وَالتّ۪ينِ وَالزَّيْتُونِۙ(١) (1) Yemin olsun incire ve zeytine;
وَطُورِ س۪ين۪ينَۙ(٢) (2) Sînâ dağına;
وَهٰذَا الْبَلَدِ الْاَم۪ينِۙ(٣) (3) Ve şu güvenli şehre!
لَقَدْ خَلَقْنَا الْاِنْسَانَ ف۪ٓي اَحْسَنِ تَقْو۪يمٍۘ(٤) (4) Biz insanı en güzel biçimde yaratmışızdır.
ثُمَّ رَدَدْنَاهُ اَسْفَلَ سَافِل۪ينَۙ(٥) (5) Sonra onu aşağıların aşağısına indirdik.
اِلَّا الَّذ۪ينَ اٰمَنُوا وَعَمِلُوا الصَّالِحَاتِ فَلَهُمْ اَجْرٌ غَيْرُ مَمْنُونٍۜ(٦) (6) Ancak iman edip iyi dünya ve âhiret için yararı işler yapanlar başka; onlar için kesintisiz bir ödül vardır.

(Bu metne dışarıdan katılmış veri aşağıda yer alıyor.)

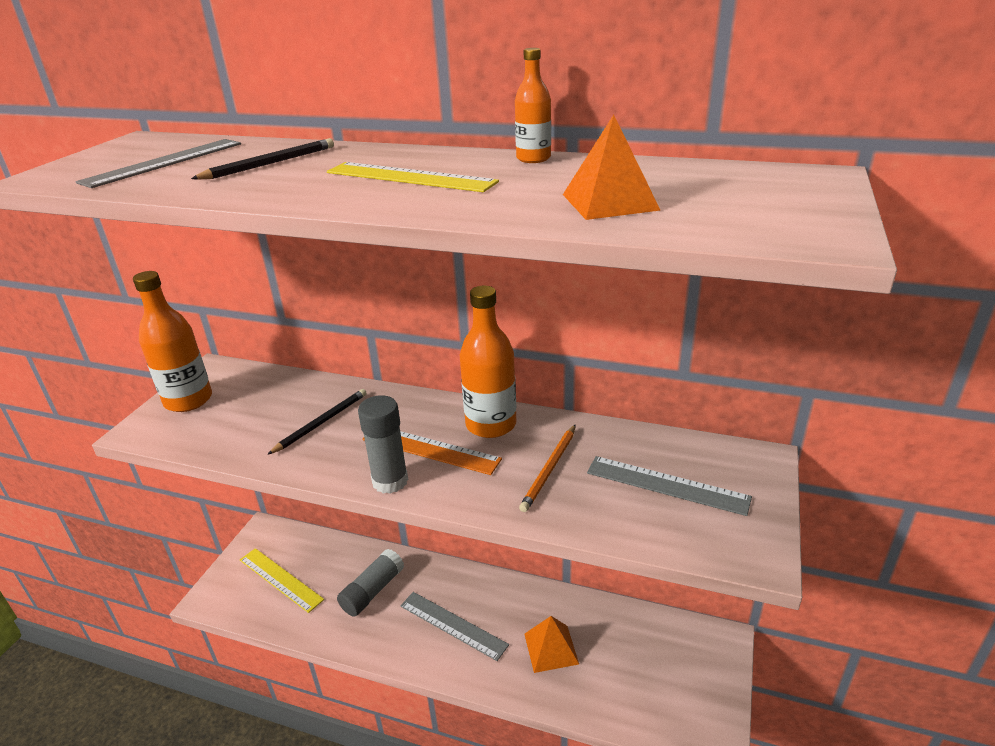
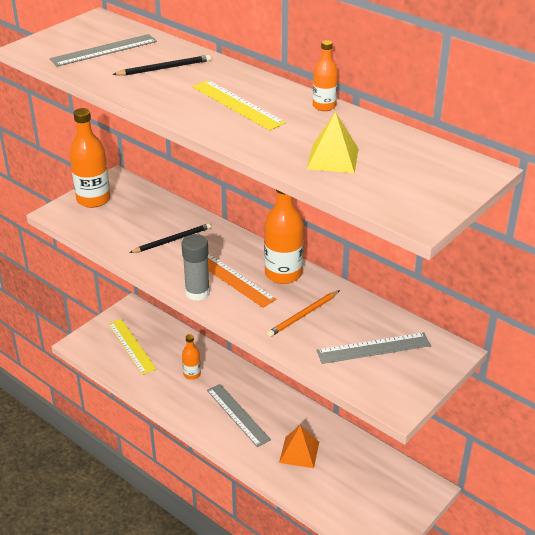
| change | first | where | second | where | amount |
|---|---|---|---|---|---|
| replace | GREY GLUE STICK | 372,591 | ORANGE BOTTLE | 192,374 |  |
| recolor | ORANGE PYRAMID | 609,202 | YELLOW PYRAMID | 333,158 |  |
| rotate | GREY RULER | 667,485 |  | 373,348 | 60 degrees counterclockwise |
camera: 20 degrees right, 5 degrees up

فَمَا يُكَذِّبُكَ بَعْدُ بِالدّ۪ينِۜ(٧) (7) Artık bu kanıtlardan sonra (ey insan!) seni dinin asılsız olduğu sonucuna götüren şey nedir?
اَلَيْسَ اللّٰهُ بِاَحْكَمِ الْحَاكِم۪ينَ(٨) (8) Allah hüküm verenlerin en âdili değil midir?